The recent move to fast-track direct flight services between India and China marks a quiet but significant thaw in bilateral ties—one that comes alongside active diplomatic backchanneling on critical trade issues, particularly rare earth magnets essential for electric vehicles, clean energy, and high-tech manufacturing.

As part of efforts to stabilise relations, the two countries have agreed to launch a series of functional-level dialogues, including on trade and economic cooperation. The timing is significant, with the US and China moving closer to resolving parts of their own trade dispute, prompting India to reassert its own strategic position.

A key concern for New Delhi is Beijing’s April decision to impose tighter export controls on several rare earth elements—a move that has triggered uncertainty in India’s auto and electronics sectors, which are highly reliant on these materials. China controls over 80% of the global rare earth refining capacity. While India holds reserves, it lacks large-scale processing and magnet-making capability.

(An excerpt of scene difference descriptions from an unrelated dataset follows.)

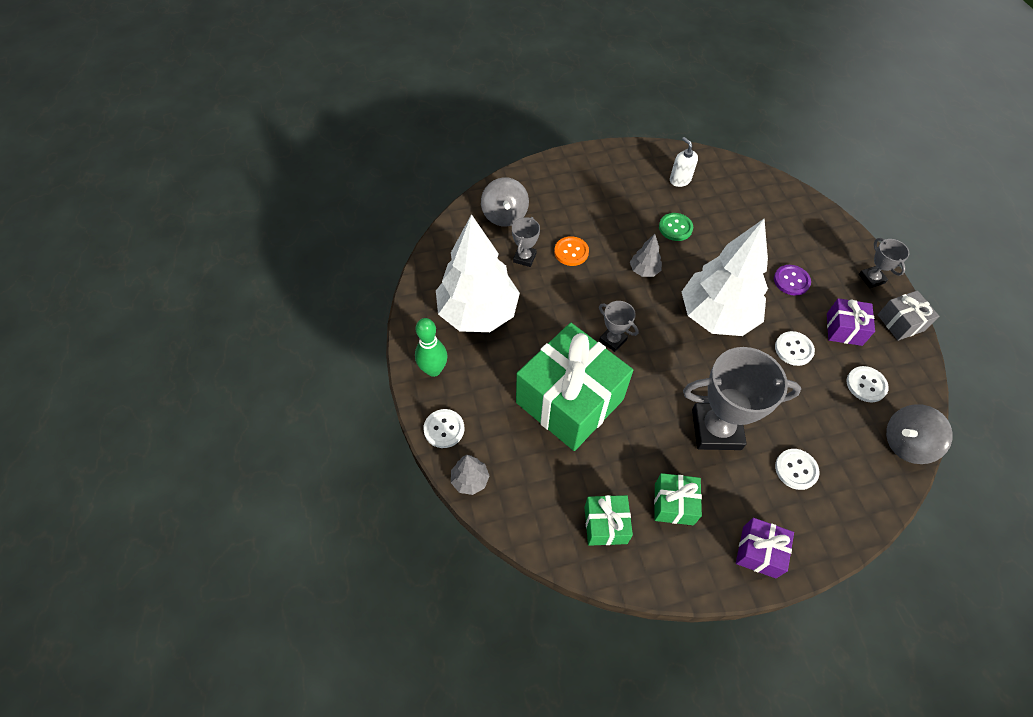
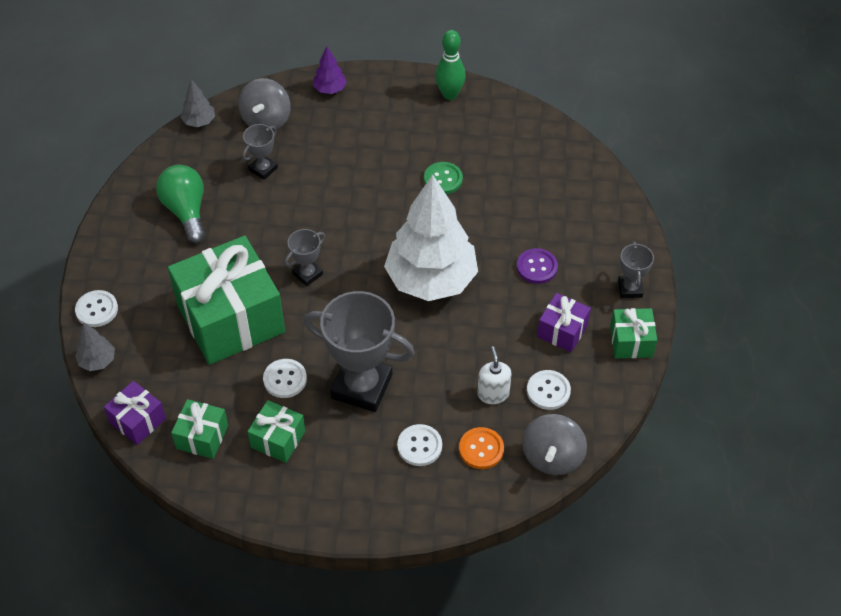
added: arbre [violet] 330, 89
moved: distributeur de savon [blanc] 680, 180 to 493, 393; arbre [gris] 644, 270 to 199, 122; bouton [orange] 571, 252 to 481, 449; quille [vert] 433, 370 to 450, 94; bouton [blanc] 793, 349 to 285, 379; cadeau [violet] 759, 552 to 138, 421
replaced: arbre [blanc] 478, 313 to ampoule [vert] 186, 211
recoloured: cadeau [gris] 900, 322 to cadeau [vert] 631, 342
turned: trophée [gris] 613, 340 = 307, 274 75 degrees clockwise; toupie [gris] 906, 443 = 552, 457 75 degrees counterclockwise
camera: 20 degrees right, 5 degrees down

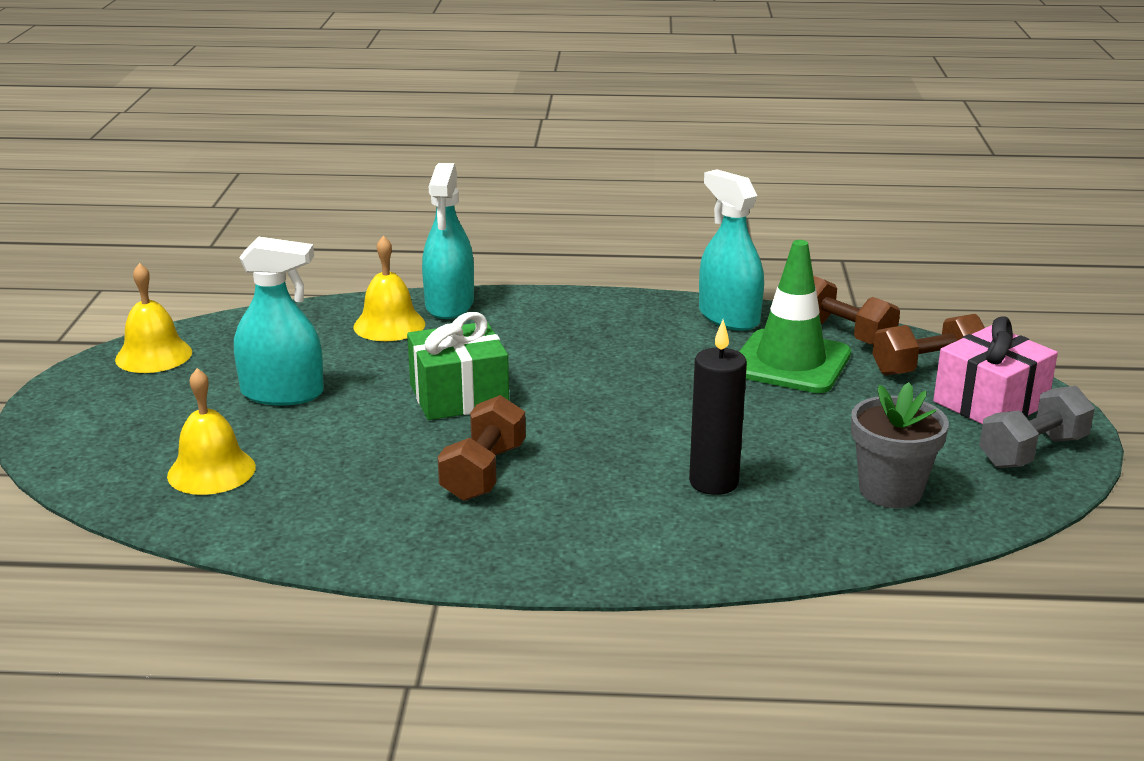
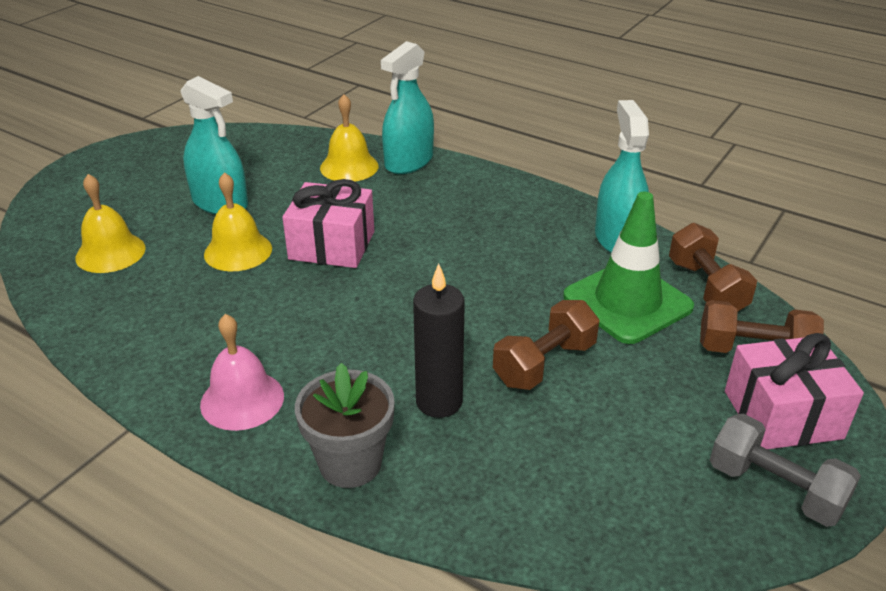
added: cloche [rose] 242, 400
moved: cloche [jaune] 153, 355 to 238, 251; pot de fleurs [gris] 890, 491 to 350, 463; haltère [marron] 483, 472 to 544, 363
recoloured: cadeau [vert] 459, 396 to cadeau [rose] 332, 245
turned: haltère [gris] 1032, 452 = 775, 489 45 degrees clockwise
camera: 30 degrees right, 10 degrees up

During a two-day visit that concluded Friday, Chinese Vice Foreign Minister Sun Weidong held talks with Indian Foreign Secretary Vikram Misri in New Delhi. According to people in the know, India urged China to ensure greater predictability and transparency in rare earth exports, calling for adherence to international trade norms.

“India and China’s trade relationship has been strained for some time. Resuming direct flights signals a shift—potentially the beginning of easier movement not just of people, but of goods and services,” said Nirupama Soundararajan, co-founder and chief executive officer of the Policy Consensus Centre.

However, such asks could come with expectations. In return, China may press for Indian concessions: a review of Press Note 3, which mandates prior approval for FDI from neighbouring countries; a possible re-entry of Chinese mobile firms into India’s 5G rollout; or the reinstatement of banned Chinese apps.

While India is not currently moving to ease Press Note 3, officials suggest there could be targeted approvals for Chinese investments in strategic sectors, provided they meet national security and manufacturing goals under close regulatory scrutiny.

“How far this quid pro quo extends will depend on the outcome of ongoing trade diplomacy,” Soundararajan said.

Diplomatic tensions have run high between the two countries since the Galwan Valley clash in 2020, which froze high-level political exchanges and halted direct air connectivity. The current reset — starting with flights — suggests both sides may be open to rebuilding limited cooperation in areas of mutual benefit, such as trade and connectivity.

China remains one of India’s top trading partners, with bilateral trade crossing $118 billion in fiscal 2024. Yet the absence of direct flights had disrupted business travel, forcing reliance on longer and more expensive third-country routes.

Beijing is also keen for India to participate in the upcoming Shanghai Cooperation Organisation summit in Kazakhstan. However, New Delhi has not yet confirmed its participation, reflecting continued caution amid unresolved border tensions.